Sunday, April 17, 2011

Student debt and the next bubble. Why do we need a student loan market anyway?

Isn't freedom swell.  The Economist Magazine reports that this year US student-loan debt will pass credit card debt for the very first time.  Wow! The US is the place for firsts. Higher education is more expensive than ever and the price of going to a public university has doubled during the first decade of the Millenium.

As they have driven down wages or in one way or another cut disposable income as well as cutting financial aid for education, students have been forced to borrow.  This is not accidental, it is a conscious strategy.  The government shouldn't provide us with education, let the market do that. Our tax money is needed for spreading peace all over the world like they are in  Iraq, Libya, Afghanistan etc. and for bailing them out when the crises hit as they always will.  As for our youth, force them in to the clutches of the moneylender.

It turns out that not only are students borrowing more than ever before but they are taking on more riskier deb,t what the Economist describes as "unregulated private student loans." with the least protection and highest rates.  It is the for-profit schools that are driving the engine and, as is always the case, the poorest of the working class suffer most. In the subprime Ponzi scheme it was the poor that were the main victims.  Read the quote I used from the Wall Street Journal a few days ago, the one from that 89 year old lady being terrorized by moneylenders. Some commentators said that the subprime collapse was the greatest transfer of African American wealth in US history.  And with the subprime it is minority college students that  "appear to be borrowing a disproportionate share." says the Economist.  This is pretty obvious if you are among the poorest; you need to borrow more.

"If this continues," the report adds, "the consequences will be severe: reduced access to higher education, diminished life choices, and increasing rates of catastrophic loan default." All the prerequisites for another bubble are mounting, and it's not just in student loans. Global commodity prices are soaring from electronics and tech companies to food which is the big ticket item for millions of people around the world. The insanity of it all.  Even rents in Haiti are on the increase as no housing has been built since the earthquake in 2010 as aid workers' need for living quarters drive up existing units; not much of an aid program for the poor Haitians needing a roof over their heads; thousands are still living in tents, that's what being next door to the U.S. does for ya!

The next crash is being prepared by market forces.  These developments cannot be overcome and are endemic to the capitalist economy, as natural to it as we breathe air, and more polluted air at that. The system cannot be made "nice"

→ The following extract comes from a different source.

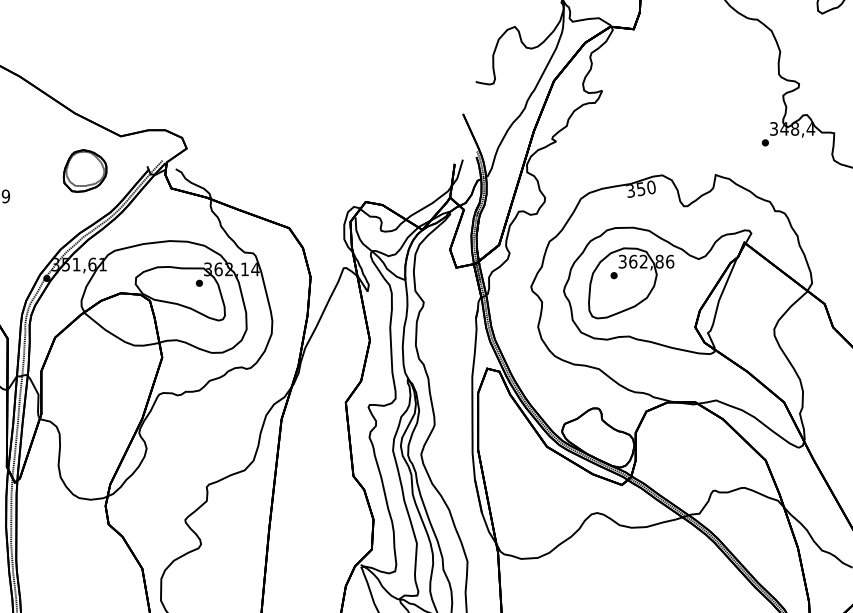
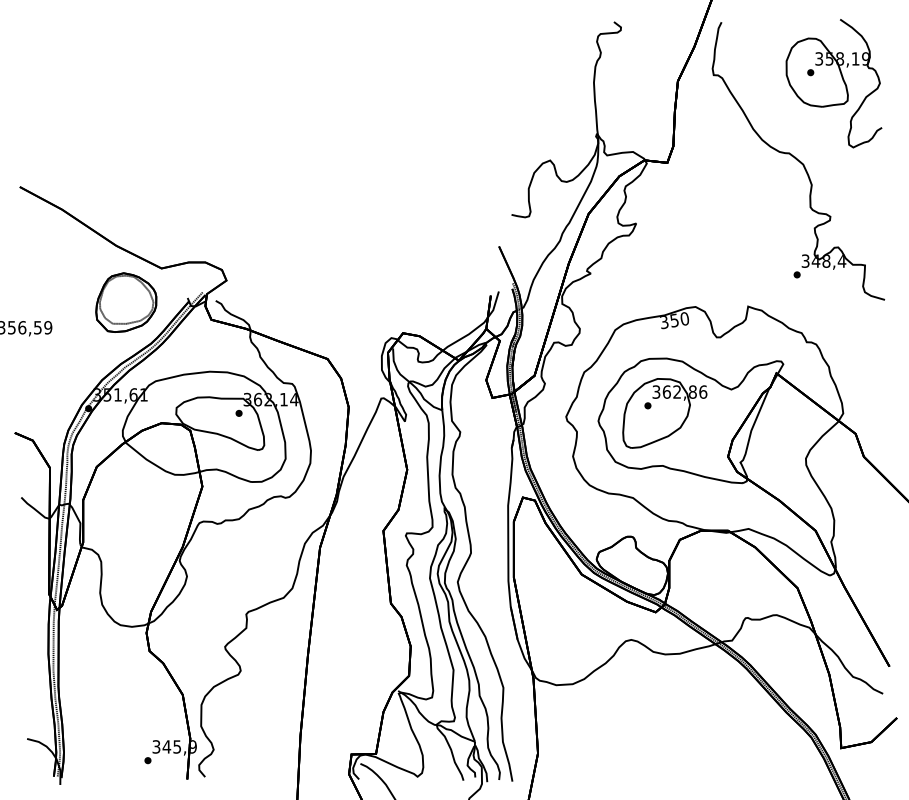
part: (85, 170) -> (126, 302), size x1.43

They know it will occur, "Once again the world's investors are pumping up bubbles that will probably explode in their faces" says Business Week.*  But the alternative is too horrific to consider.  No ruling class commits suicide  or leaves its place in history voluntarily. "It's comical that we think we can regulate away our future recessions or crisis. It's scary to the extent that if we do, we will crush the essence of capitalism, which is basically greed and animal spirits.", says James Paulsen, a coupon clipper at Wells Capital Management. 

I would say that they are not managing capital or society very well----the productive forces need new managers.  And why do we need a student loan market anyway?